Machine Learning Big Data HPC

Using GPUs with Virtual Machines on vSphere – Part 4: Working with Bitfusion

This is part 4 of a series of four blog articles that give technical details of the different options available to you for setting up GPUs for compute workloads on vSphere.

Part 1 of this series presents an overview of the various options for using GPUs on vSphere

Part 2 describes the DirectPath I/O (Passthrough) mechanism for GPUs

Part 3 gives details on setting up the NVIDIA Virtual GPU (vGPU) technology for GPUs

In this fourth article in the series, we describe the technical setup process for the Bitfusion product on vSphere. Bitfusion is a key part of the VMware vSphere product for optimizing the use of GPUs across multiple virtual machines.

Figure 1: Architecture example for a Bitfusion Setup on Virtual Machines hosted on vSphere

 

The Bitfusion software increases the flexibility with which you may utilize your GPUs on vSphere. It does so by allowing your physical GPUs to be allocated in part or as a whole to applications running in virtual machines. Those consumer virtual machines may be hosted on servers that do not themselves have physical GPUs attached to them. Bitfusion uses techniques for remoting of the CUDA instructions to other servers in order to achieve this. A more complete description of the technical features of the Bitfusion software is given here

Bitfusion may be used to dedicate one or more full GPUs to a virtual machine, or to allow sharing of a single physical GPU across multiple virtual machines. The VMs that are sharing a physical GPU in this case need not be taking equal shares in it – their share sizes can be different. The share of the GPU is specified by the application invoker at startup time. Bitfusion allows the set of consumer VMs to use multiple physical GPUs at once from one virtual machine.

The Bitfusion Architecture

 

Bitfusion uses a client-server architecture, as seen in figure 1, where the server-side VMs provide the GPU resources, while the client-side VMs provide the locations for end-user applications to run.  The server-side GPU-enabled VMs are referred to as the “GPU Cluster”. An individual node/VM may play both roles and have client and server-side execution capability locally, if required.

The client-side and server-side VMs may also be hosted on different physical servers as shown above. The VMs can be configured to communicate over a range of different types of network protocols, including TCP/IP and RDMA. RDMA may be implemented using Infiniband or RoCE (RDMA over Converged Ethernet).  These different forms of networking have been tested by VMware engineers working together on vSphere and the results of those tests are available here.

The Bitfusion software can be used to remove the need for physical locality of the GPU device to the consumer – the GPU can be remotely accessed on the network. This approach allows for pooling of your GPUs on a set of servers as seen in figure 1. GPU-based applications can then run on any node/VM in the cluster, whether it has a physical GPU attached to it or not.

In the example architecture shown in figure 1, we show one virtual machine per ESXi host server for illustration purposes.

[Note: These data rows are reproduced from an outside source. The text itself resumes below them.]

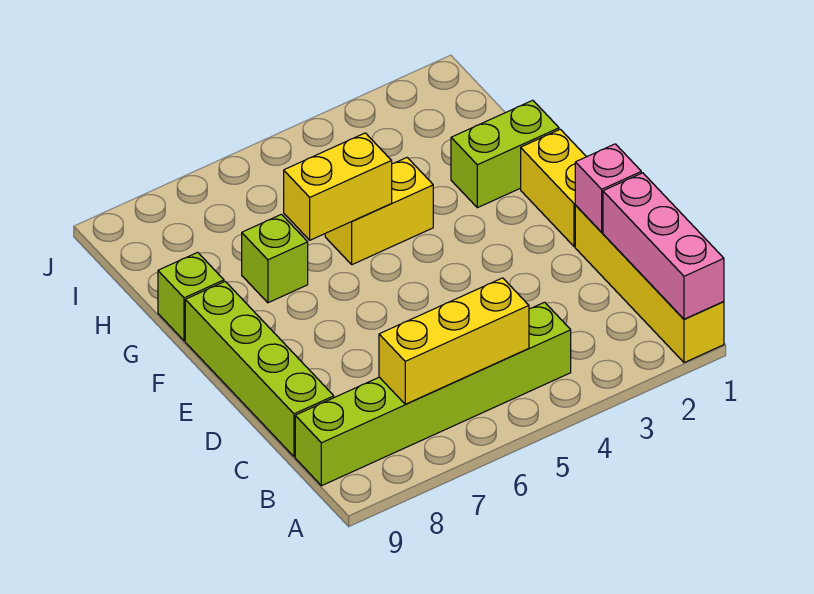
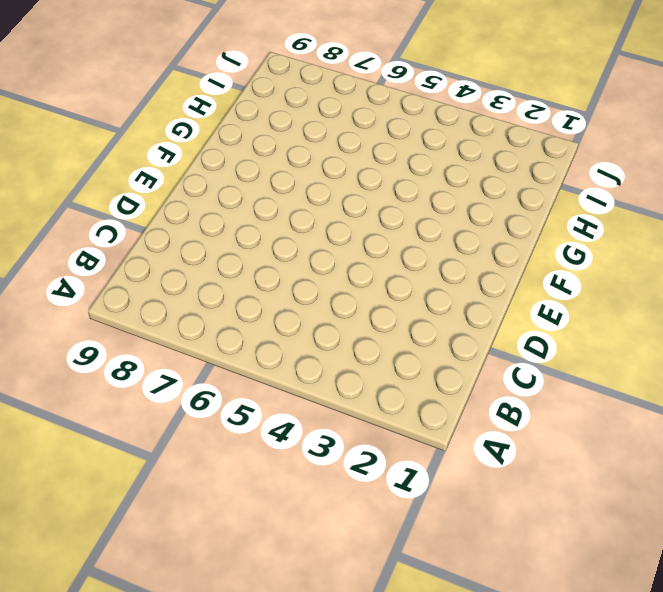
none -> yellow brick A1:D1 level 1
none -> lime brick B4:B9 level 1
none -> lime brick C9:F9 level 1

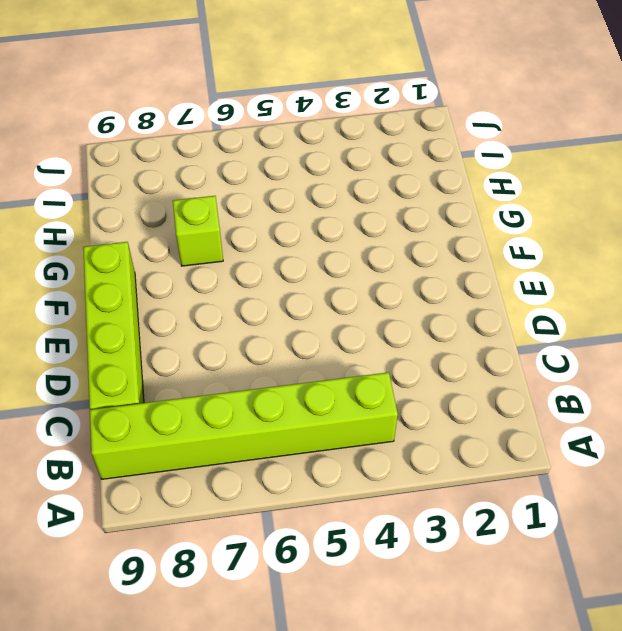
none -> yellow brick A1:D1 level 1
none -> yellow brick E1:F1 level 1
none -> lime brick G1:G2 level 1

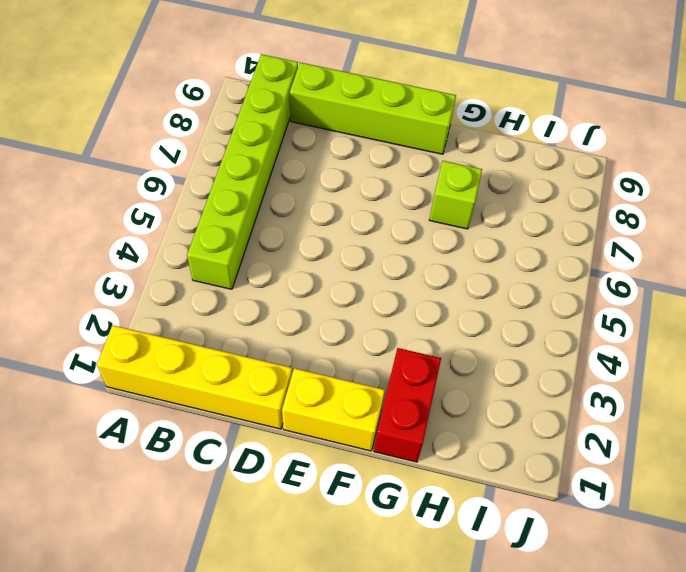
red brick G1:G2 level 1 -> lime brick G1:G2 level 1
none -> yellow brick G4:G5 level 1
none -> lime brick G9 level 1
none -> pink brick A1:C1 level 2

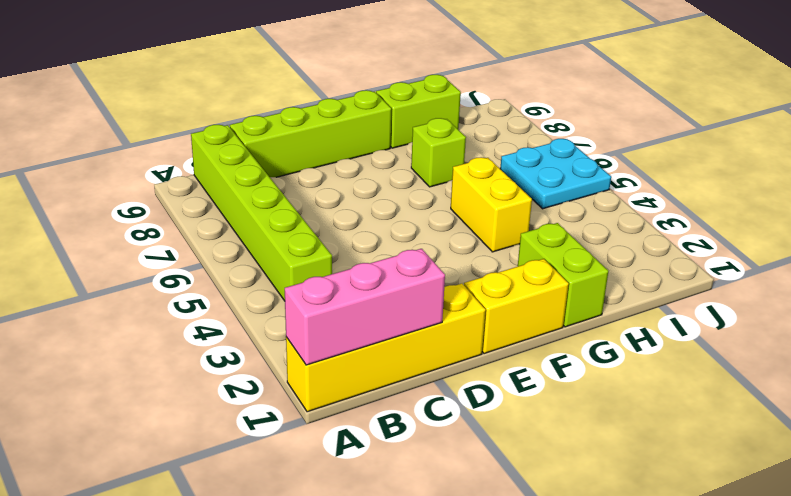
lime brick G9:H9 level 1 -> lime brick G9 level 1
cyan plate I5:J6 level 1 -> none
none -> yellow brick B5:B7 level 2
none -> pink brick D1 level 2
none -> yellow brick G5:G6 level 2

Multiple virtual machines of these types can live on the same host server.  In the case of the server-side host servers, if there are multiple GPU cards on that host, then that can be accommodated also.

Bitfusion Installation and Setup

For the server-side VMs shown in figure 1, i.e. those on the GPU-bearing hosts, the access to the GPU card by the local VM is done using the Direct Path I/O (i.e. the Passthrough method) that was fully described in the second blog article in this series or by using the NVIDIA vGPU method described in the third article in the series.

The details of these methods of GPU use on vSphere will not be repeated here. We will assume that one of these setups has already been done for any GPU that is participating in the Bitfusion installation.

The software that is installed onto the guest operating system of the client-side and server-side VMs for a Bitfusion setup is called “FlexDirect”. This software operates in user mode within the guest operating system of the VMs and needs no special drivers.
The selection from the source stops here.